Buzasi was not affiliated with the WIRE team (he was an Assistant Research Scientist on the Cosmic Origins Spectrograph project at the Space Sciences Laboratory at the University of California, Berkeley), but his research interests included both asteroseismology and detetctor design. He contacted NASA's Office of Space Science with the proposal, and NASA put him in charge of the star-tracker asteroseismology program. WIRE's star-tracker made groundbreaking observations of the brightest stars, and Buzasi scheduled observing requests for—and made the data and his data reduction pipeline freely available to—other astronomers,
so that the WIRE mission, despite the loss of its infrared capability, provided data that resulted in the publication of more than 70 professional research papers. Although he started making WIRE data available in 2000, doctoral dissertations (up to 2020) and publications are still coming out each year (through 2024) that rely in part on WIRE asteroseismology data.

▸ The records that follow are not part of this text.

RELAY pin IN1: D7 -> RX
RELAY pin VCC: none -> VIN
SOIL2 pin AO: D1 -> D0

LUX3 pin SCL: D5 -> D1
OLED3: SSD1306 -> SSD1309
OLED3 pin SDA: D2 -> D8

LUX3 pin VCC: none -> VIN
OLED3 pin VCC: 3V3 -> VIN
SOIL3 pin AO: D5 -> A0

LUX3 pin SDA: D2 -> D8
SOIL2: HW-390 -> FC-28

This serendipitous asteroseismology mission affected both the asteroseismology and exoplanets communities for decades: while including undergraduates and graduate students as co-authors in his research team and ensuring their participation in related professional meetings, Buzasi has also served on the Science Team of the Kepler orbital observatory
and is the co-chair of the Transiting Exoplanet Survey Satellite (TESS) Data for Asteroseismology group, a subgroup of the TESS Asteroseismic Science Operations Center (TASOC).